As most physicians probably know, after a complaint is filed, the Board conducts an investigation to gather more relevant information about the alleged misconduct. The investigation could culminate in a dismissal, some type of disciplinary sanction, or a non-disciplinary action by the Board.
It may be that sexual misconduct by some physicians could be the result of an addiction, mental illness or other impairment. A physician suffering from such an impairment might assume that he or she would qualify for non-disciplinary remedies under the Health Professionals Services Program (HPSP) established in 1994. The HPSP was set up to help impaired physicians (e.g., those who are alcoholics, chemically dependent, etc.) Get diverted into a treatment program without public discipline. This diversion program, however, is not available to those who are alleged to have engaged in sexual misconduct.
A critical fundamental point is that a physician who has personal knowledge of sexual misconduct by another and fails to report it can also be the subject of a disciplinary investigation and action by the Board.
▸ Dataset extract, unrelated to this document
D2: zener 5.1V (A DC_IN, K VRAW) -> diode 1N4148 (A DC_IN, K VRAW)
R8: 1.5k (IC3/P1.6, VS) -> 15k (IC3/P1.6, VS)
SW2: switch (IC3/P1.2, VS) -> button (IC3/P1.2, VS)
This does not mean that a physician must file a report to the Board each time he or she hears a report, rumor or other allegation about another physician. This would not only increase unnecessarily the Board's investigative case load but could also create an unnecessary hardship and embarrassment for the physician who is the subject of the inquiry. It does mean, however, that a physician who becomes aware of an allegation of sexual misconduct by another physician probably has a duty to make at least some reasonable inquiry to determine its validity and then, using good judgement and common sense, to decide whether the allegation is something that ought to be reported to the Board. The failure-to-report test probably is whether the physician has an explanation that makes sense to the average reasonable person as to why he or she did not file a report. There must be a balance between the needs to protect vulnerable patents from clear sexual misconduct and to protect a physician's reputation and career from spurious allegations.
The duty to report, of course, applies not, only to personal knowledge of another physician's sexual misconduct but also to any conduct that violates the Minnesota Medical Practice Act. A physician who has personal knowledge that another physician has violated the Act in any number of ways could also face a disciplinary sanction for not reporting the information to the Board. When in doubt as to whether a report should be made to the Board, licensees should rely on their personal or corporate attorney for advice. An uninformed assumption about the duty to report could lead to bigger problems.
Source: Minnesota Board of Medical Practice Update Newsletter, Spring 1996
The material presented in the article is for informational purposes only and does not represent a statement of Board Policy.